METHOD AND DEVICE FOR OPERATING A LASER MATERIAL PROCESSING MACHINE

Abstract

A computer-implemented method for operating a laser material processing machine. An estimated result is ascertained as a function of predefined process parameters, which characterize how good an actual result of the laser material processing will be, and the process parameters are varied by means of Bayesian optimization with the aid of a data-based model, until an actual result of the laser material processing is sufficient enough.

Claims

1. A computer-implemented method for operating a laser material processing machine, the method comprising the following steps: ascertaining an estimated result as a function of predefined process parameters, which characterize how good an actual result of the laser material processing will be; and varying the process parameters by means of Bayesian optimization using a data-based model, until an actual result of the laser material processing is sufficient enough.

2. The method as recited in claim 1, wherein the process parameters are varied until the estimated result is sufficient enough, and only then is the actual result of the laser material processing detected.

3. The method as recited in claim 2, wherein the data-based model is trained as a function of actual results.

4. The method as recited in claim 3, wherein the data-based model is also trained as a function of the estimated result.

5. The method as recited in claim 1, wherein the data-based model is a Gaussian process model.

6. The method as recited in claim 1, wherein the estimated result is ascertained using a physical model of the laser material processing.

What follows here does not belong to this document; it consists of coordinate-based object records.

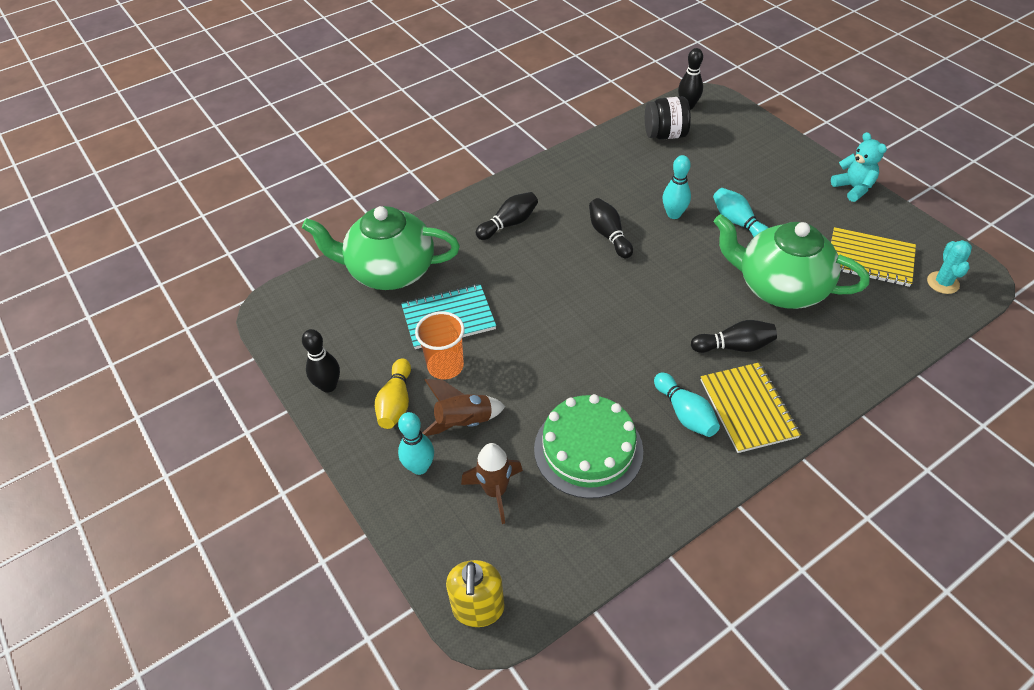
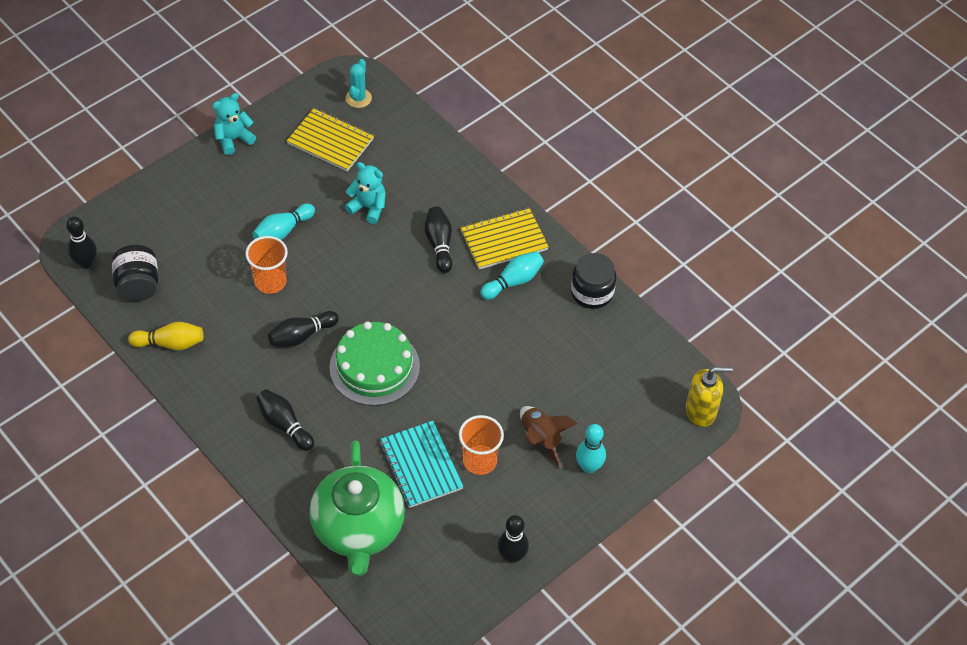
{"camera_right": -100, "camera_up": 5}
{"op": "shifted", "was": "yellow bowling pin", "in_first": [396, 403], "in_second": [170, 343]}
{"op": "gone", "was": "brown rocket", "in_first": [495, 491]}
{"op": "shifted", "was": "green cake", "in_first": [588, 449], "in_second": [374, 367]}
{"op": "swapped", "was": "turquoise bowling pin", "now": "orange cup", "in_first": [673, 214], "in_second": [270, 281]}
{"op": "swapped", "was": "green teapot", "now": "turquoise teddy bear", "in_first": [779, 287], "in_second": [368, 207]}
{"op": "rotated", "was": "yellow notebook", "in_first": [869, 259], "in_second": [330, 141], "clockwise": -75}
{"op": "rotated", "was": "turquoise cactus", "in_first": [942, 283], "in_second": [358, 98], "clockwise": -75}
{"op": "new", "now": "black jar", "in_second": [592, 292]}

7. The method as recited in claim 6, wherein if the evaluation of the physical model with parameters were to take place outside a predefinable range, the estimated result is then ascertained using the data-based model.

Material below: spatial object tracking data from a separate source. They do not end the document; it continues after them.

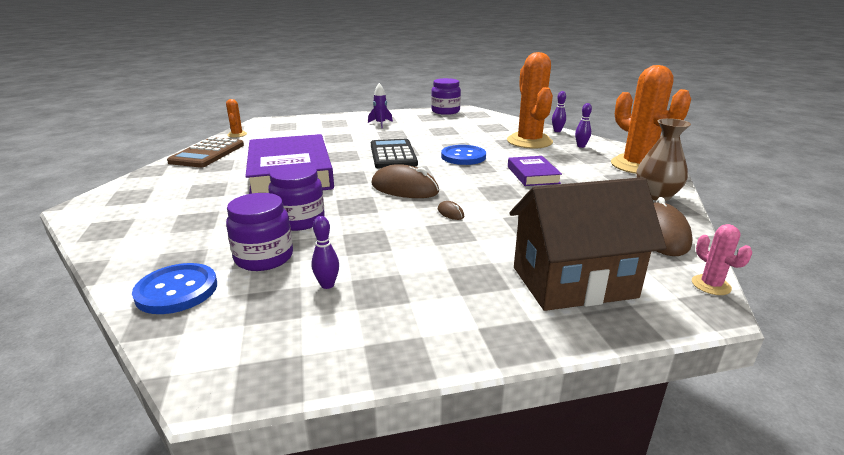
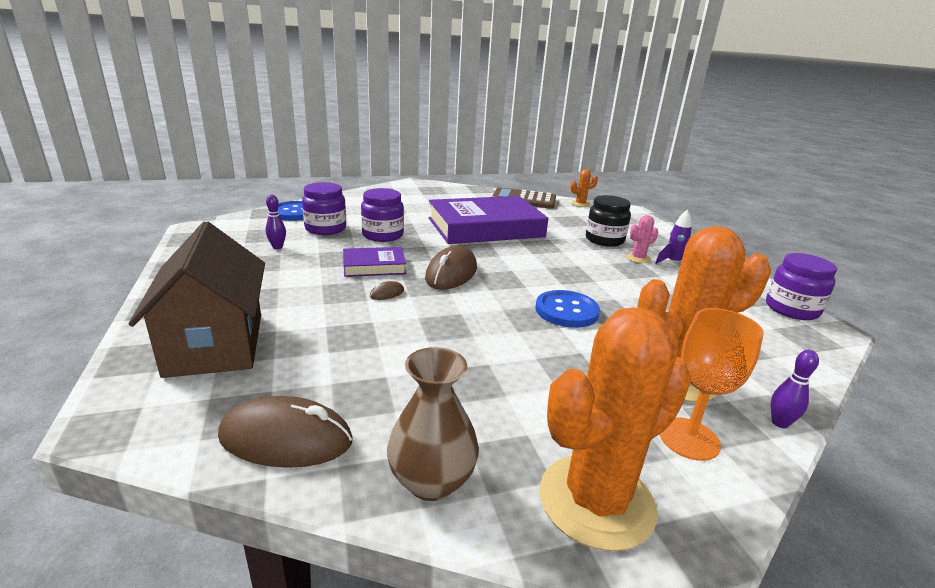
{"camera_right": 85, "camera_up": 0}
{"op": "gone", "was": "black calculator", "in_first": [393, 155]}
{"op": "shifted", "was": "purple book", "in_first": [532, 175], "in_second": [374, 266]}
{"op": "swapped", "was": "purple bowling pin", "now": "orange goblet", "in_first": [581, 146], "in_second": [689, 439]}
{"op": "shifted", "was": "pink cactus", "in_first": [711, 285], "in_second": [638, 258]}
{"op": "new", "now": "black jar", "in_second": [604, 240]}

8. The method as recited in claim 6, wherein the estimated result is ascertained using a physical model evaluated with the predefined process parameters and using actual results ascertained with other process parameters.

9. The method as recited in claim 1, wherein the laser material processing machine is a laser drilling machine.

10. The method as recited in claim 9, wherein variables are used for characterizing the estimated result and/or for characterizing the actual result, which characterize a geometry of a hole drilled by the laser drilling machine.

11. The method as recited in claim 1, wherein the laser material processing machine is a laser welding machine.

12. The method as recited in claim 11, wherein variables are used for characterizing the estimated result and/or for characterizing the actual result, which characterize a geometry of a weld seam welded by the laser welding machine.

13. The method as recited in claim 1, wherein after setting the process parameters, the laser material processing machine is operated using the process parameters thus set.

14. A test stand for a laser material processing machine, the test stand configured to: ascertain an estimated result as a function of predefined process parameters, which characterize how good an actual result of the laser material processing will be; and vary the process parameters by means of Bayesian optimization using a data-based model, until an actual result of the laser material processing is sufficient enough.

15. A non-transitory machine-readable memory medium on which is stored a computer program for operating a laser material processing machine, the computer program, when executed by a computer, causing the computer to perform the following steps: ascertaining an estimated result as a function of predefined process parameters, which characterize how good an actual result of the laser material processing will be; and varying the process parameters by means of Bayesian optimization using a data-based model, until an actual result of the laser material processing is sufficient enough.

Description

BRIEF DESCRIPTION OF THE DRAWINGS

[0061] Specific embodiments of the present invention are explained in greater detail below with reference to the figures.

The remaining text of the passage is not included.